国内外から多くの観光客が訪れ、連日喧騒に包まれる由布院温泉と同じ湯布院町にありながら花合野川(かごのがわ)沿いにひっそりとたたずむ湯平(ゆのひら)温泉郷。その入り口に建つのが、客室6室の小さな家族経営の宿「清流とほたるの宿 高尾荘」です。
玄関の引き戸を開けると、旅館に来たというよりもおばあちゃんの家を訪ねたような雰囲気にいきなり包まれます。それもそのはず、昭和39年(1964年)に現在のオーナーの祖母が始めた旅館で、昭和レトロな雰囲気が漂う空間になっています。
写真は6畳の部屋です。館内は昭和の雰囲気が漂っていますが、部屋はリニューアルされ、洗浄機付きトイレや洗面所が設置されています。無料Wi-Fi接続も完備されていて便利。
部屋からは花合野川を見下ろせます。急峻な坂にあるため流れが速い川ですが、ちょうどこの場所に堰が設けられていて流れが緩くなっています。そのため5月~6月にかけて蛍が舞い、大分県内の蛍鑑賞の穴場になっています。雪景色や新緑、紅葉と移り変わる景色を部屋から見ることができますが、「ほたるの宿」とあるように都会ではなかなか見ることもない、蛍が舞う季節に宿泊するのもおススメです。

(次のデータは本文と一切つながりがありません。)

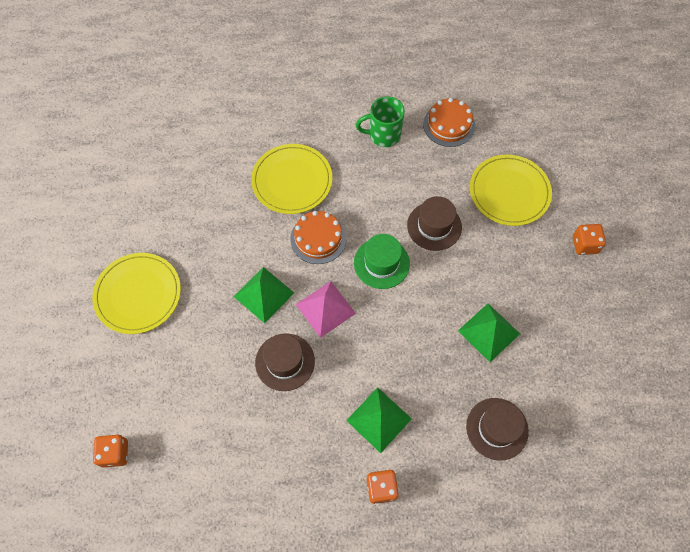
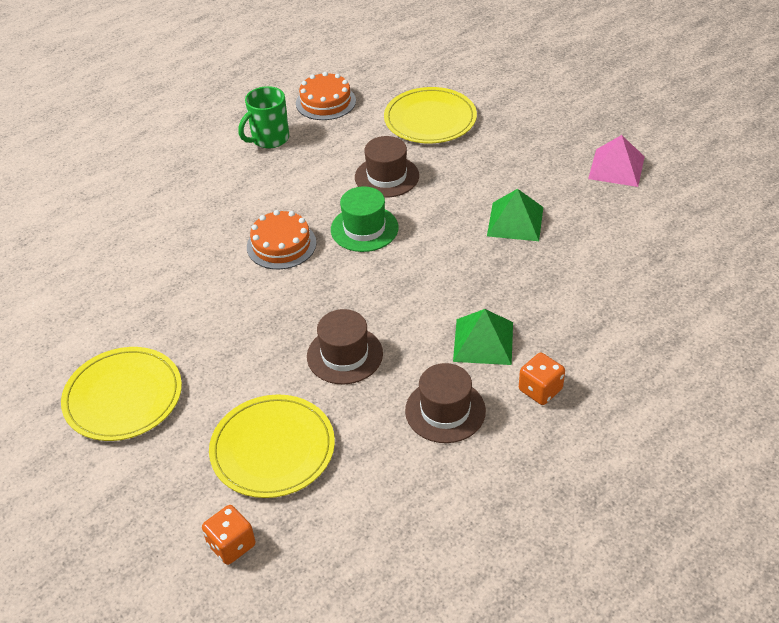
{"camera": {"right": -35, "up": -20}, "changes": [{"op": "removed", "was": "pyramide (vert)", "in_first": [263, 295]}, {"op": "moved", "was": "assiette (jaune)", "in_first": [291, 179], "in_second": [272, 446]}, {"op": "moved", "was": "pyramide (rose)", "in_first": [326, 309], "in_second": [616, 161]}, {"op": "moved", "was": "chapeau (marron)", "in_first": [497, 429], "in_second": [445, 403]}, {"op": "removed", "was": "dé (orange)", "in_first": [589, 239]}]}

高尾荘は小さな旅館なので大浴場がありません。そのため露天風呂(岩風呂)と内湯(檜風呂)の2つのどちらかを、予約制で1回30分貸切利用することになっています。露天風呂は半露天になっていて跳ね上げ窓からは花合野川が見られ、季節なら蛍鑑賞もできます。お湯につかりながら川のせせらぎを聞く、至福の時間を過ごしてはいかがでしょうか。
※写真は取材時のものです。最新の情報は公式サイトなどでご確認ください。